At first, on April 30, archdiocese spokeswoman Susan Gibbs denied that Mr. Kennedy had partaken, saying such a scenario “wouldn’t be possible.”
Then on May 1, Mr. Kennedy’s office e-mailed The Washington Times a onesentence statement saying the senator had indeed received Communion at the Mass.
Mr. Skehan was incredulous that the archdiocese would plead ignorance.
“They know which priest was assigned to distribute Communion in that section,” he said. “Those priests couldn’t wander around. They had 47,000 people receive Communion in 15 minutes. That was orchestrated. They knew who was where.”
The Catholic Church teaches that the consecrated host is the body and blood of Jesus Christ and that to take it while consciously in a state of sin is, citing the Apostle Paul in 1 Corinthians 11:29, “to eat and drink your own damnation.”
The other pro-choice Catholic politicians who took Communion at Nationals Stadium were House Speaker Nancy Pelosi, California Democrat; Sen. Christopher J. Dodd, Connecticut Democrat; and Sen. John Kerry, Massachusetts Democrat.
As word of Cardinal Egan’s chastisement spread, the Washington archdiocese released an April 28 statement explaining why Washington Archbishop Donald W. Wuerl said nothing.
“The decision concerning the refusal of Holy Communion to an individual can best be made by the bishop in the person’s home diocese with whom he or she presumably is in conversation,” it said. “Archbishop Wuerl respects the role of the local bishop as each bishop grapples with this decision.”
As criticism mounted, the archbishop defended himself in the May 1 issue of the Catholic Standard, the archdiocesan newspaper.
“I have not accepted suggestions that the Archdiocese of Washington or episcopal conferences have some particular role that supersedes the authority of an individual bishop in his particular church,” he wrote.
The Washington Times then contacted the home dioceses of Mrs. Pelosi, Mr. Kerry, Mr. Kennedy and Mr. Dodd to ask whether those bishops had taken any disciplinary action against the politicians.
No response came from the Archdioceses of San Francisco and Boston, nor the Norwalk, Conn., diocese.
Boston Cardinal Sean P. O’Malley announced in April 2004 that prochoice politicians should abstain, an instruction Mr. Kerry ignored at an April 11, 2004, Easter Mass in Boston. Four days later, Mr. Kerry met with Cardinal Theodore E. McCarrick, archbishop of Washington and chairman of a U.S. Conference of Catholic Bishops task force on bishops and pro-choice Catholic politicians.

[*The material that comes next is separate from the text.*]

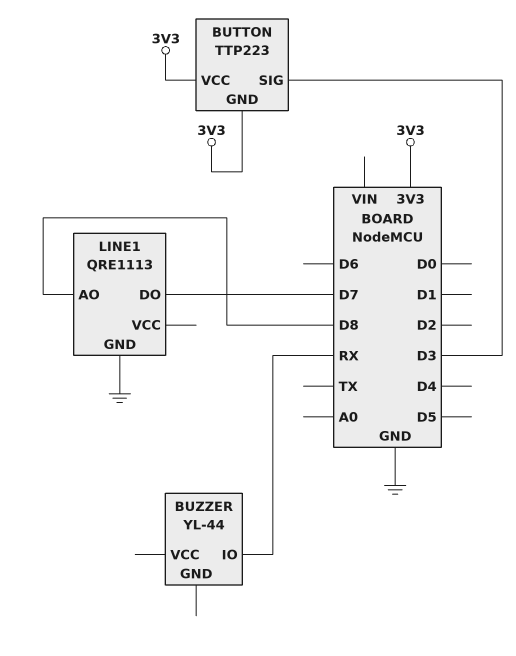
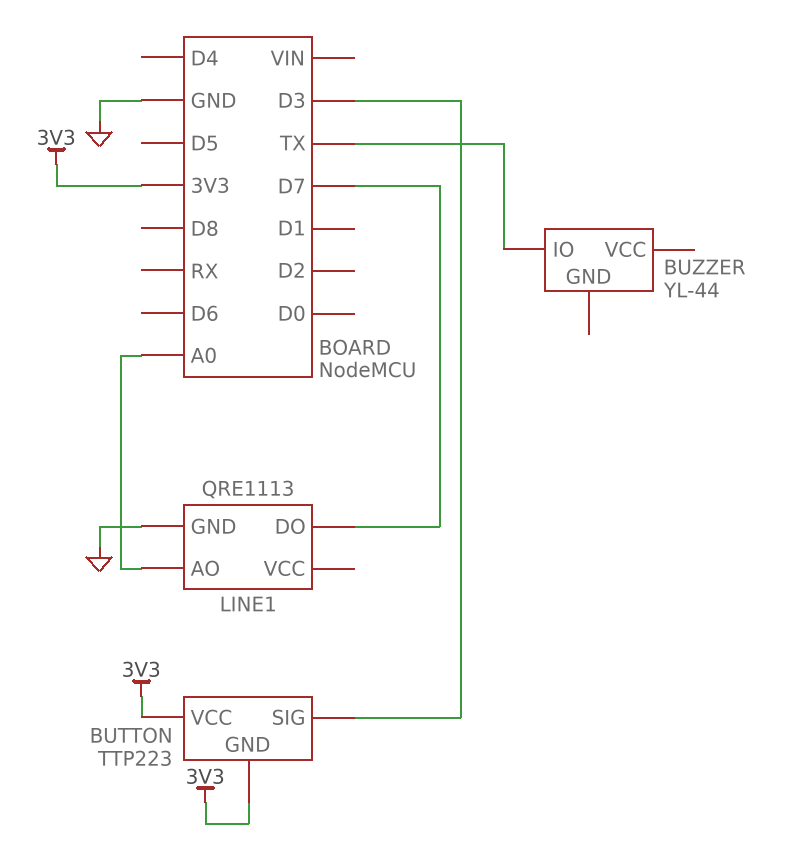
BUZZER pin IO: RX -> TX
LINE1 pin AO: D8 -> A0

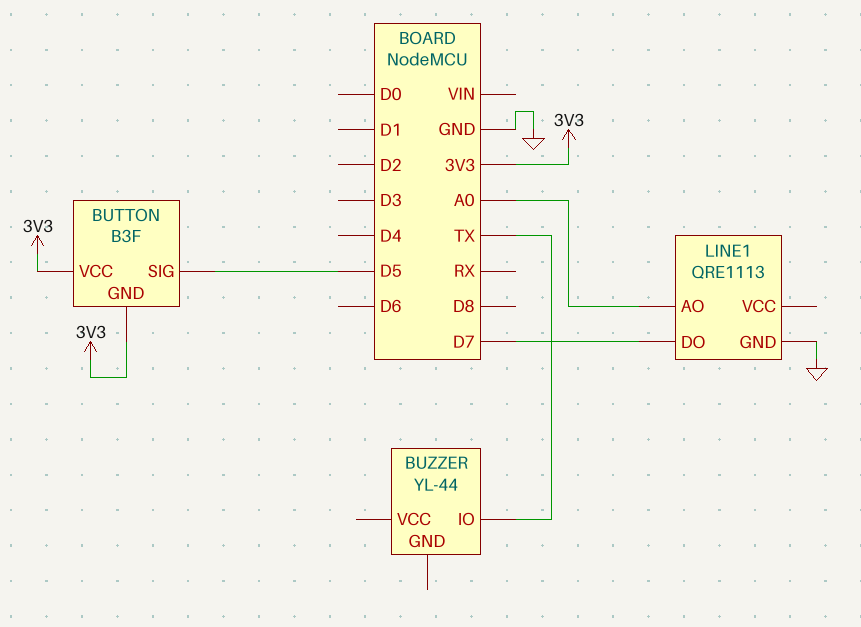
BUTTON: TTP223 -> B3F
BUTTON pin SIG: D3 -> D5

The contents of that 45-minute meeting were not publicized, but the senator has continued to take Communion.
In the days before Benedict’s visit to the U.S., the American Life League (ALL), based in Fredericksburg, Va., ran newspaper ads with photos of prochoice politicians along with a note to the pope: “Don’t give these people Holy Communion because there’s blood on their hands, and here are pictures so you can identify them.”
“Archbishop Wuerl is right that it’s up to the bishop to discipline their members,” said ALL spokesman Michael Hichhorn. “But to deny Communion is not a disciplinary action; it is a defense of the Holy Eucharist.”
Robert Royal, president of the Faith and Reason Institute, said local Catholics were discussing Archbishop Wuerl’s predicament and that he knows “several” cardinals and bishops who have told pro-choice Catholics to stay away from the altar.
“Wuerl is right in that legislators who work here in Washington are really under the jurisdiction of their home bishop and that’s where this should be dealt with,” he said. “But you could argue these people live a lot of their lives here in D.C.”
“I suppose the archbishop of Washington could decree that pro-abortion Catholics not partake,” he said. “But he’d need strong backing from his brother bishops. You could argue against Wuerl’s position to say these people are highly public but the entire dynamic of the Catholic Church is that the bishop in his own diocese is sovereign.”